That said, there’s no grass growing under potential pioneers’ feet. Potential economic, scientific and even security benefits underlie an emerging geopolitical competition to pursue space mining. The United States is rapidly emerging as a front-runner, in part due to its ambitious Artemis Program to lead a multinational consortium back to the Moon. But it is also a leader in creating a legal infrastructure for mineral exploitation. The United States has adopted the world’s first spaceresources law, recognizing the property rights of private companies and individuals to materials gathered in space.
However, the United States is hardly alone. Luxembourg and the United Arab Emirates (you read those right) are racing to codify space-resources laws of their own, hoping to attract investment to their entrepot nations with business-friendly legal frameworks. China reportedly views space-resource development as a national priority, part of a strategy to challenge U.S. economic and security primacy in space. Meanwhile, Russia, Japan, India and the European Space Agency all harbor space-mining ambitions of their own. Governing these emerging interests is an outdated treaty framework from the Cold War. Sooner rather than later, we’ll need new agreements to facilitate private investment and ensure international cooperation.
What’s Out There
Back up for a moment. For the record, space is already being heavily exploited, because space resources include non-material assets such as orbital locations and abundant sunlight that enable satellites to provide services to Earth. Indeed, satellite-based telecommunications and global positioning systems have become indispensable infrastructure underpinning the modern economy. Mining space for materials, of course, is another matter.
In the past several decades, planetary science has confirmed what has long been suspected: celestial bodies are potential sources for dozens of natural materials that, in the right time and place, are incredibly valuable. Of these, water may be the most attractive in the near-term, because — with assistance from solar energy or nuclear fission — H2O can be split into hydrogen and oxygen to make rocket propellant, facilitating in-space refueling. So-called “rare earth” metals are also potential targets of asteroid miners intending to service Earth markets. Consisting of 17 elements, including lanthanum, neodymium, and yttrium, these critical materials (most of which are today mined in China at great environmental cost) are required for electronics. And they loom as bottlenecks in making the transition from fossil fuels to renewables backed up by battery storage.

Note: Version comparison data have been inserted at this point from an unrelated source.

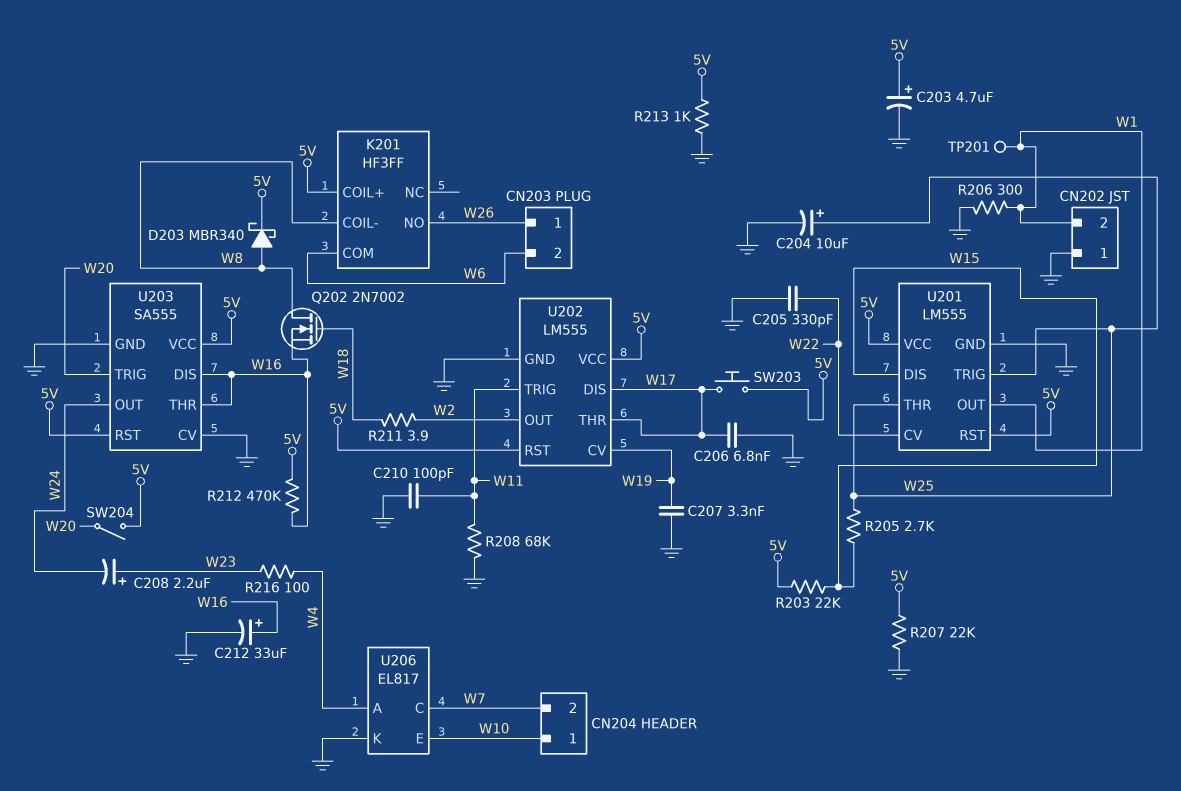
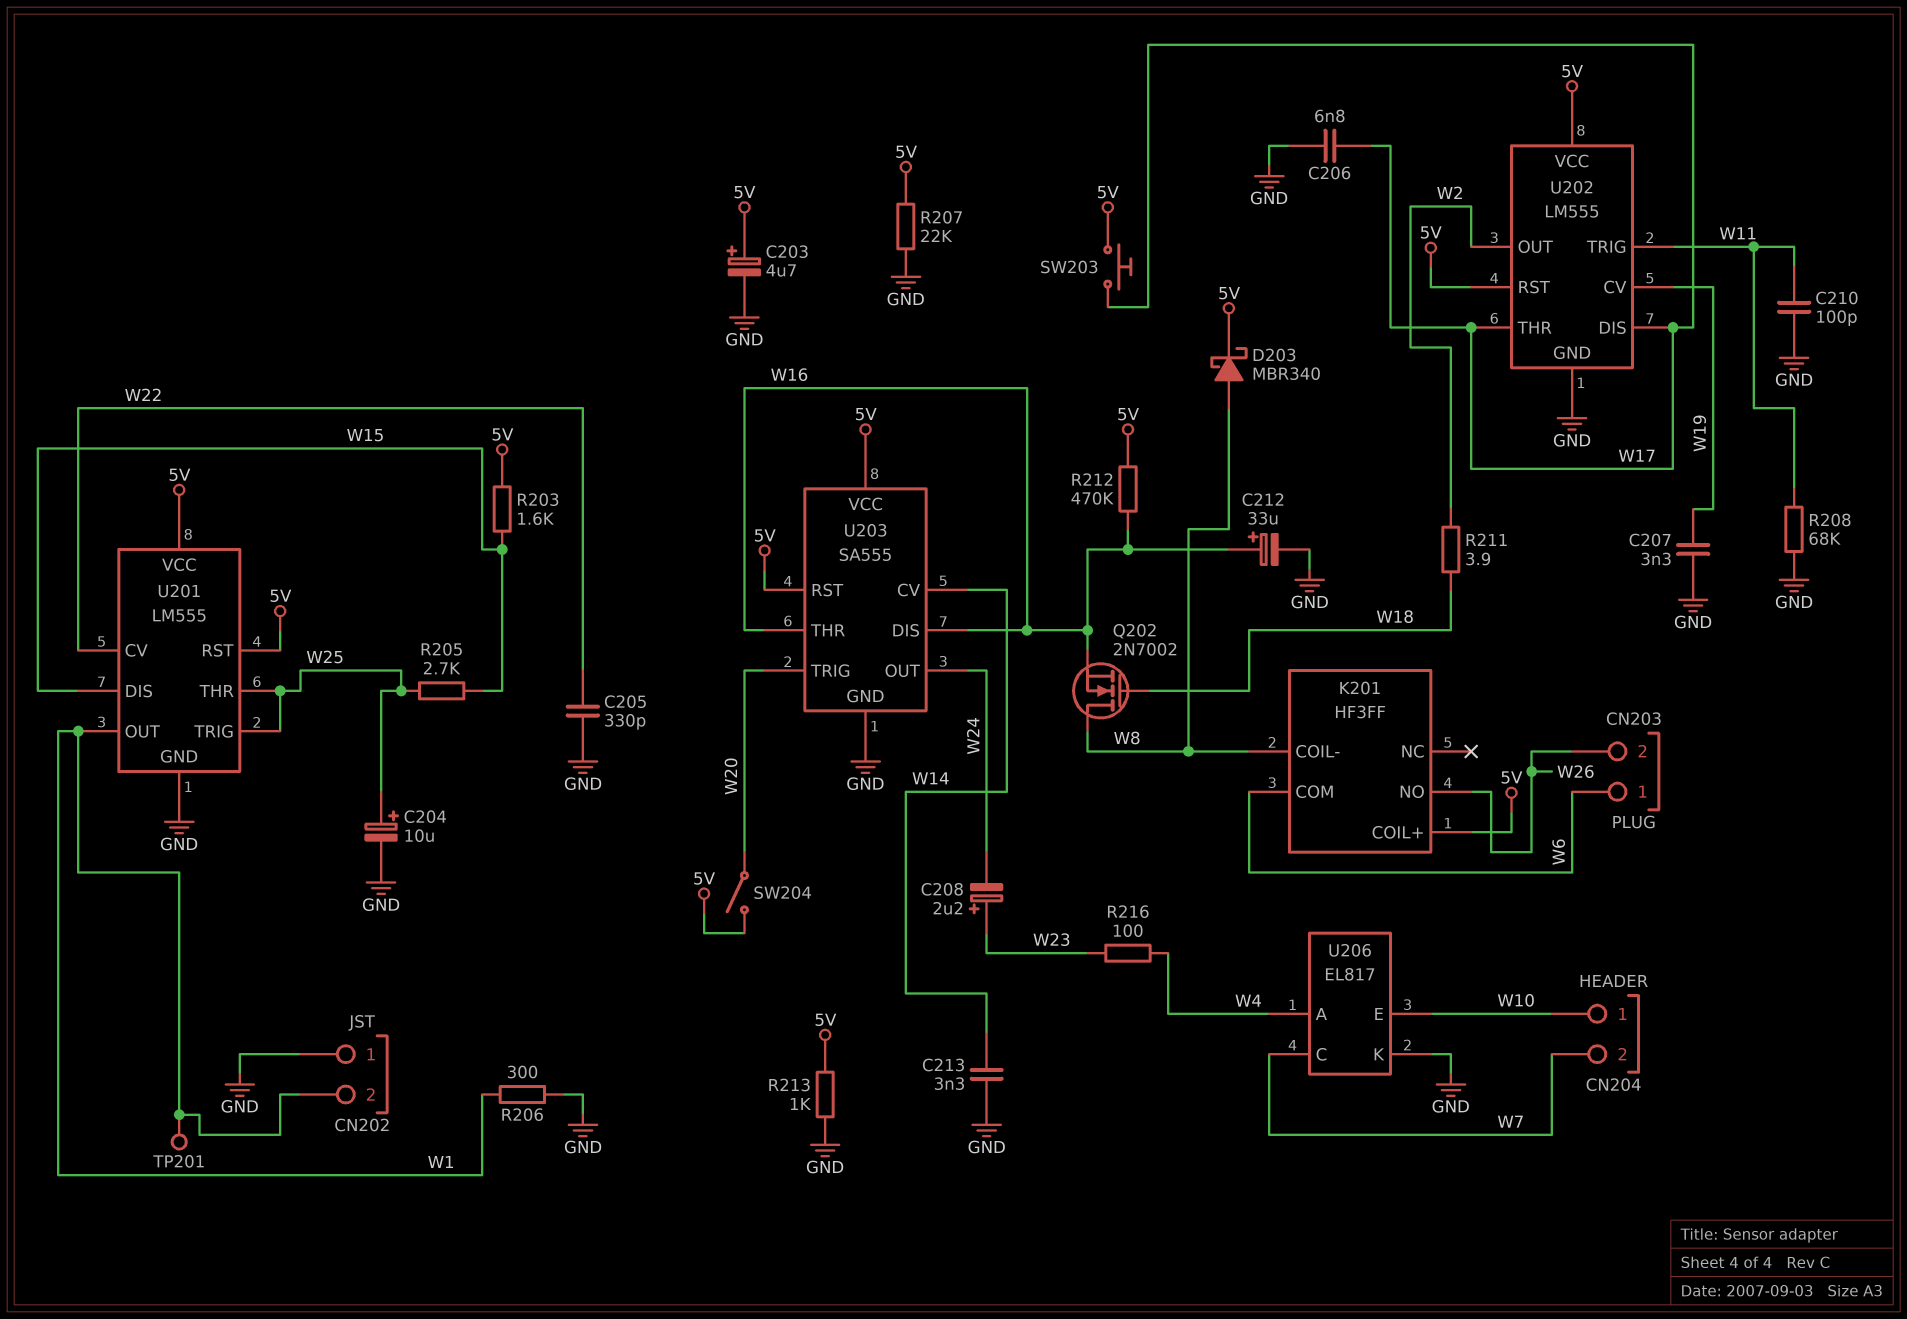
C213: none -> 3.3nF (GND, W14)
CN203 pin 1: W26 -> W6
CN203 pin 2: W6 -> W26
R203: 22k (5V, W15) -> 1.6k (5V, W15)
U203 pin CV: GND -> W14

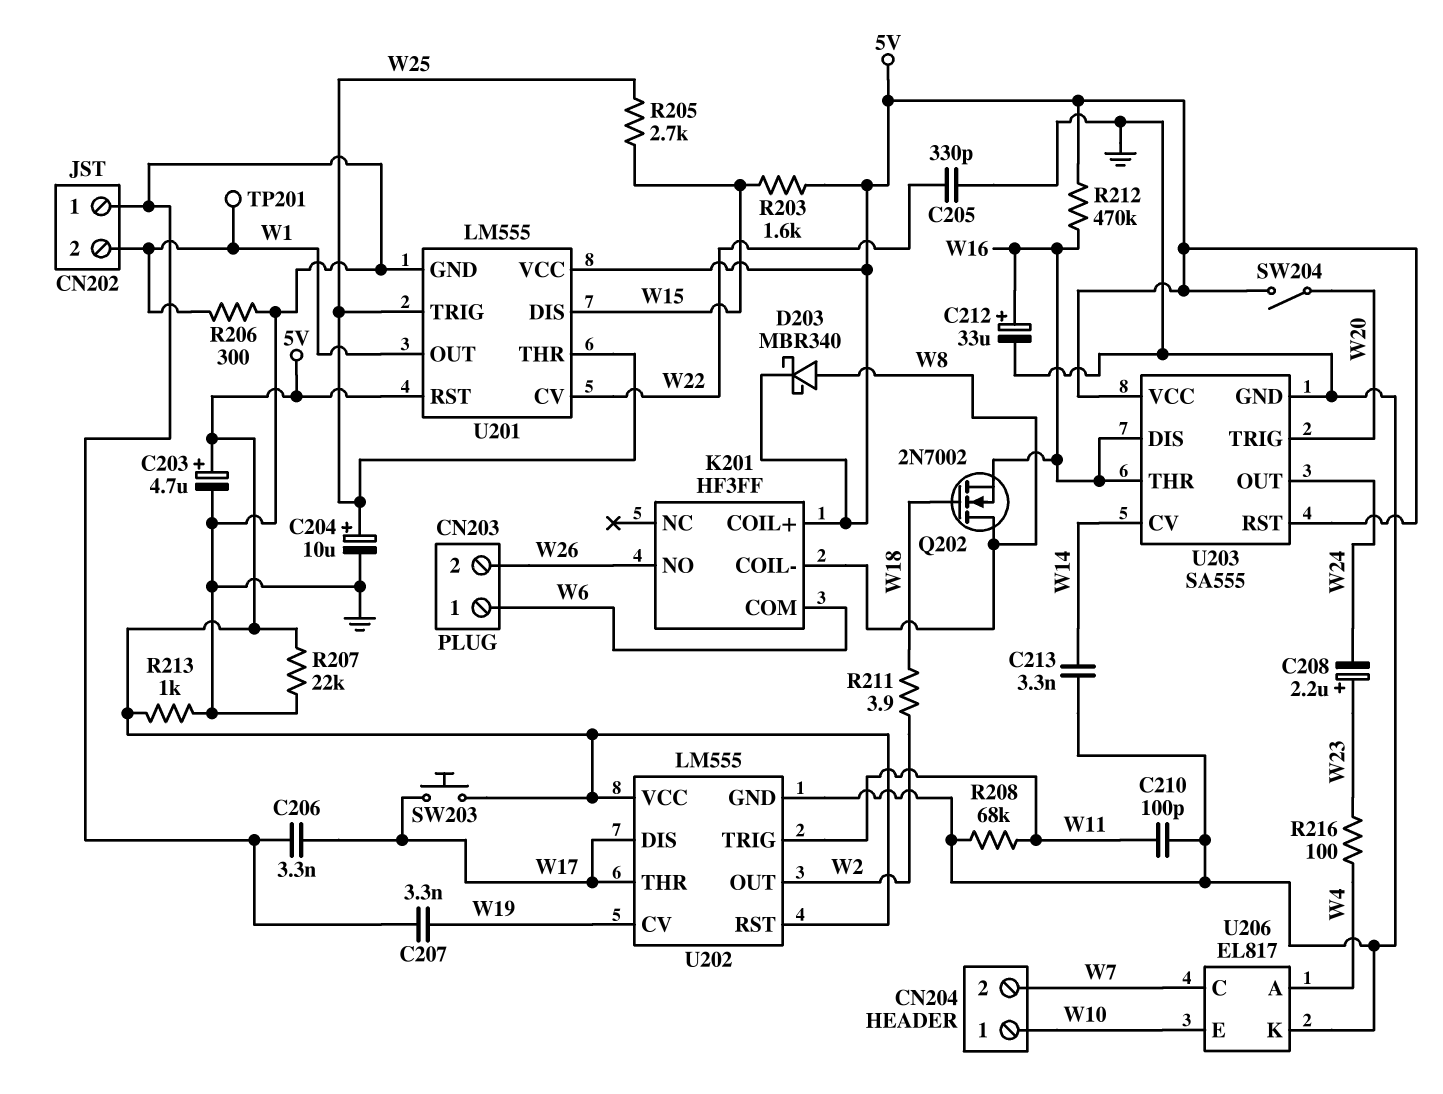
C206: 6.8nF (GND, W17) -> 3.3nF (GND, W17)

The Moon is a prime space mining target. Boosted by NASA’s mining solicitation, it is likely the first location for commercial mining. The Moon has several advantages. It is relatively close, requiring a journey of only several days by rocket and creating communication lags of only a couple seconds — a delay small enough to allow remote operation of robots from Earth. Its low gravity implies that relatively little energy expenditure will be needed to deliver mined resources to Earth orbit.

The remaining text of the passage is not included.